Higher blood–brain barrier penetration of [14C]apalutamide and [14C]enzalutamide compared to [14C]darolutamide in rats using whole-body autoradiography.

Abstract
156 Background: Darolutamide ([14C]Daro) is an investigational oral androgen receptor antagonist, structurally distinct from enzalutamide ([14C]Enza) and apalutamide ([14C]Apa). In a retrospective analysis of the ARADES database, central nervous system (CNS)-related adverse events (AEs) were not linked with Daro (Fizazi, et al. 2015). CNS-related AEs have been observed with Enza and Apa, eg, fatigue, mental impairment, and seizure (Hussain et al, 2018; Smith et al, 2018). In preclinical studies, low blood–brain barrier (BBB) penetration of Daro was observed, suggesting low impact on the CNS. To understand the different CNS effects, we report in vivo tissue distribution data in rats with [14C]-labeled Apa compared to previously presented [14C]Enza and [14C]Daro distribution data (Zurth, ASCO GU 2018) using quantitative whole-body autoradiography (QWBA).
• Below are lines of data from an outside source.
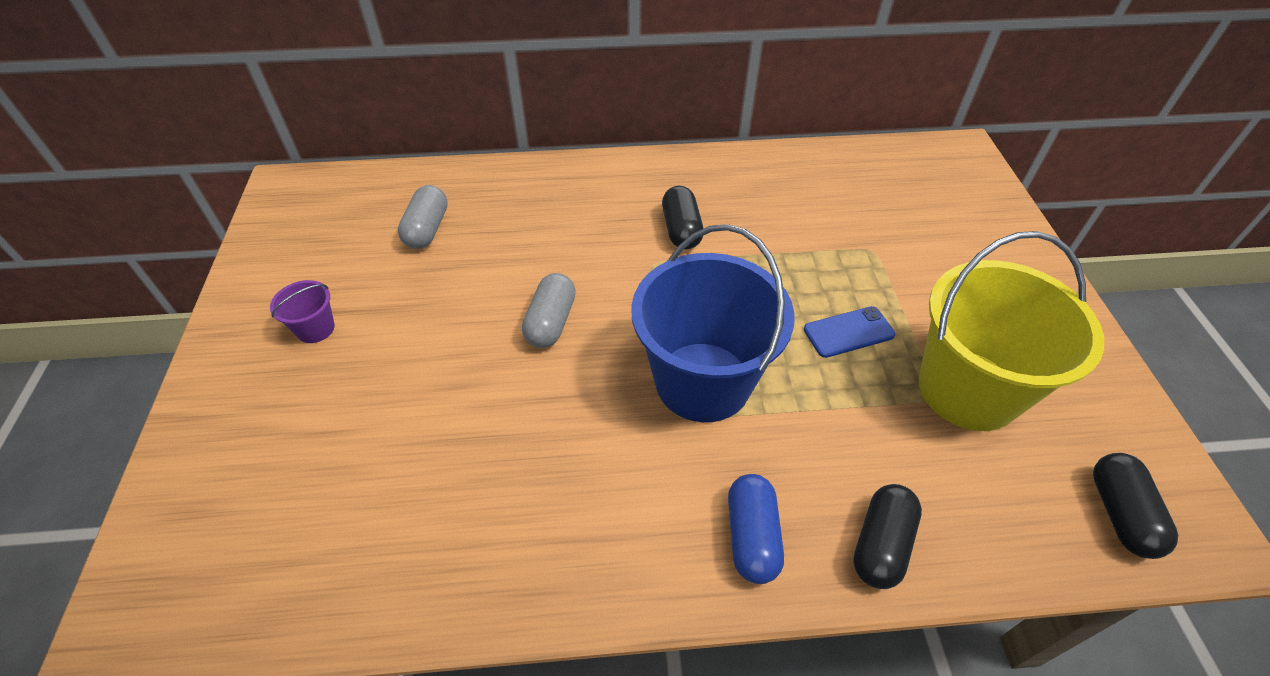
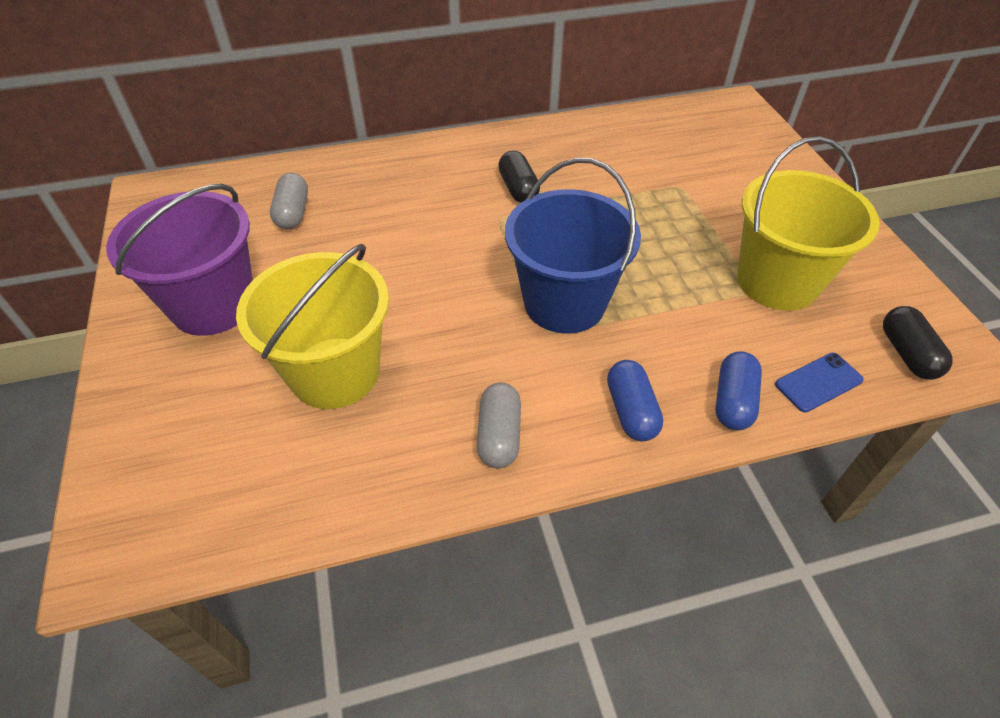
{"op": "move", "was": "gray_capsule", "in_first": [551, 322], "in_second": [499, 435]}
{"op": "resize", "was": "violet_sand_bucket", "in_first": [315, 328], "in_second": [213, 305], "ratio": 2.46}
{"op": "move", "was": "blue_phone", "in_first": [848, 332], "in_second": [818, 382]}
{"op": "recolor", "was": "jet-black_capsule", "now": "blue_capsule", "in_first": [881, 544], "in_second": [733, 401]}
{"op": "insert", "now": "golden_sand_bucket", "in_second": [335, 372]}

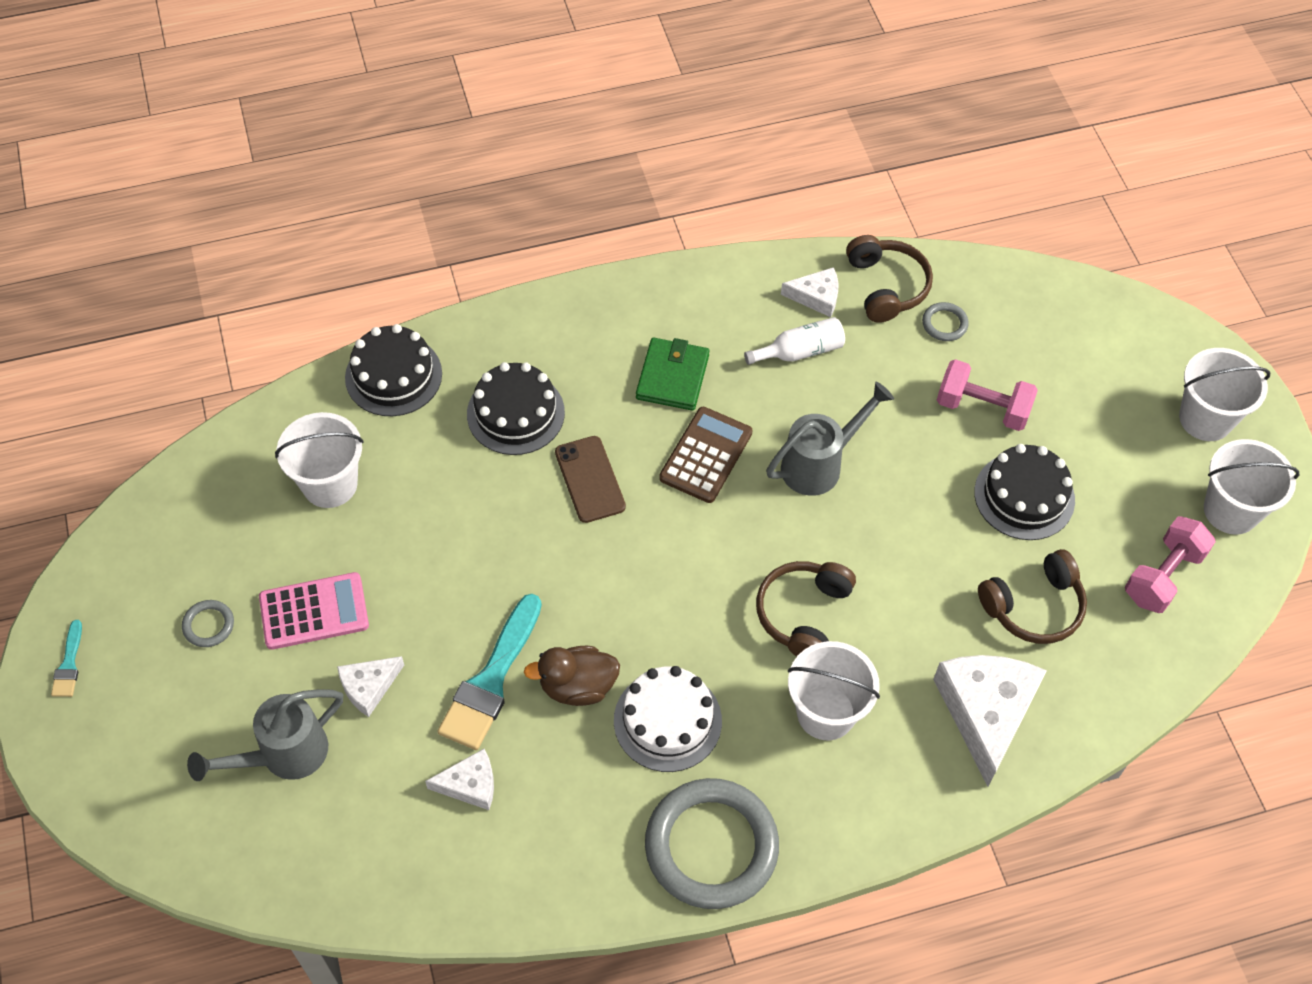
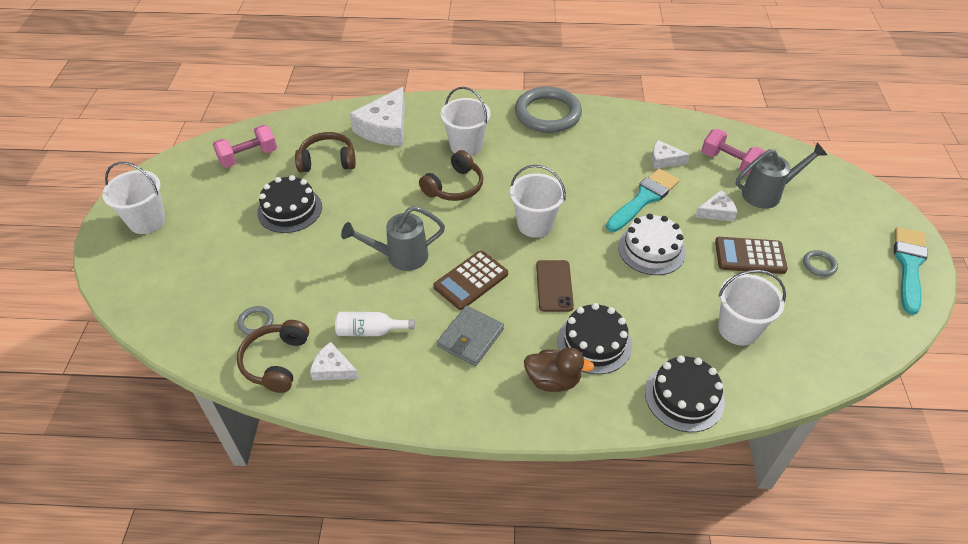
{"op": "recolor", "was": "emerald_billfold", "now": "gray_billfold", "in_first": [672, 377], "in_second": [470, 338]}
{"op": "move", "was": "rose-pink_free_weight", "in_first": [982, 408], "in_second": [729, 163]}
{"op": "move", "was": "white_sand_bucket", "in_first": [1231, 510], "in_second": [535, 224]}
{"op": "recolor", "was": "rose-pink_adding_machine", "now": "dark_brown_adding_machine", "in_first": [314, 611], "in_second": [750, 256]}
{"op": "resize", "was": "aqua_paintbrush", "in_first": [69, 664], "in_second": [909, 265], "ratio": 2.09}
{"op": "move", "was": "dark_brown_duck", "in_first": [577, 686], "in_second": [553, 380]}
{"op": "move", "was": "white_cake", "in_first": [667, 720], "in_second": [651, 249]}

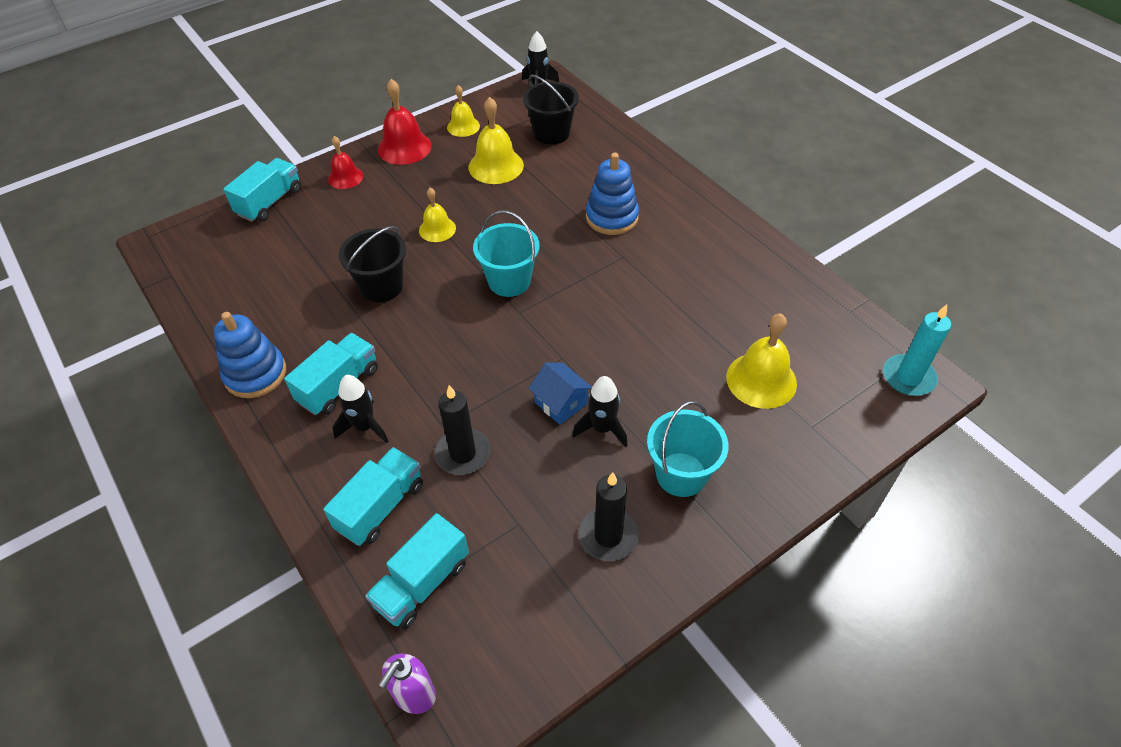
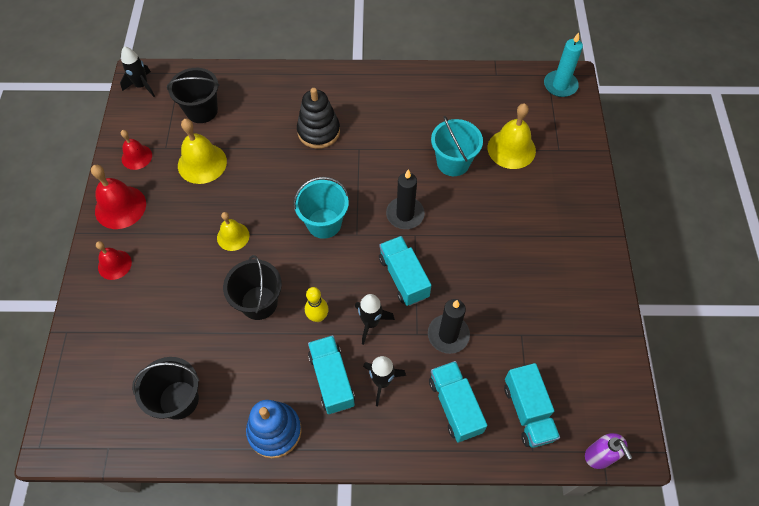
{"op": "recolor", "was": "golden_hand_bell", "now": "crimson_hand_bell", "in_first": [463, 126], "in_second": [136, 157]}
{"op": "recolor", "was": "blue_ring_stacker", "now": "jet-black_ring_stacker", "in_first": [612, 217], "in_second": [318, 131]}
{"op": "move", "was": "aqua_lorry", "in_first": [270, 202], "in_second": [403, 277]}
{"op": "delete", "was": "blue_cottage", "in_first": [561, 403]}
{"op": "move", "was": "jet-black_spaceship", "in_first": [602, 428], "in_second": [371, 323]}
{"op": "move", "was": "aqua_sand_bucket", "in_first": [681, 474], "in_second": [453, 162]}
{"op": "move", "was": "jet-black_pillar_candle", "in_first": [608, 536], "in_second": [405, 214]}
{"op": "insert", "now": "golden_skittle", "in_second": [318, 317]}
{"op": "insert", "now": "jet-black_sand_bucket", "in_second": [179, 400]}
Methods: Male rats were orally dosed with 10 mg/kg [14C]Apa under similar experimental conditions as previously reported for [14C]Daro or [14C]Enza, prior to QWBA. One animal was sacrificed at each timepoint: (tmax) 3h, 8h, and 24h post-dose. Timepoint selection was based on a single oral Apa dose pharmacokinetic study in rats. Results: Apa displayed good absorption and homogeneous distribution throughout the body early post-dose, comparable to previous observations for Enza and Daro. As observed for [14C]Enza, [14C]Apa remained constant in the body (t1/2 ~4h vs ~3h) up to 8h post-dose, whereas [14C]Daro was eliminated from all tissues (t1/2 ~1h). High concentrations of [14C]Apa persisted in the brain for up to 8h, although concentrations were ~2-fold lower than previously reported for [14C]Enza. [14C]Daro brain concentrations were near the lower limit of quantification, and ~26x and 46x lower than [14C]Apa and [14C]Enza brain concentrations, respectively. Conclusions: The current preclinical study demonstrated moderate BBB penetration for Apa, similar to the previous Enza data, whereas Daro displayed > 25-fold lower BBB penetration, suggesting that Daro may be less likely to induce CNS-related AEs, which is expected to be confirmed by data from the ARAMIS study.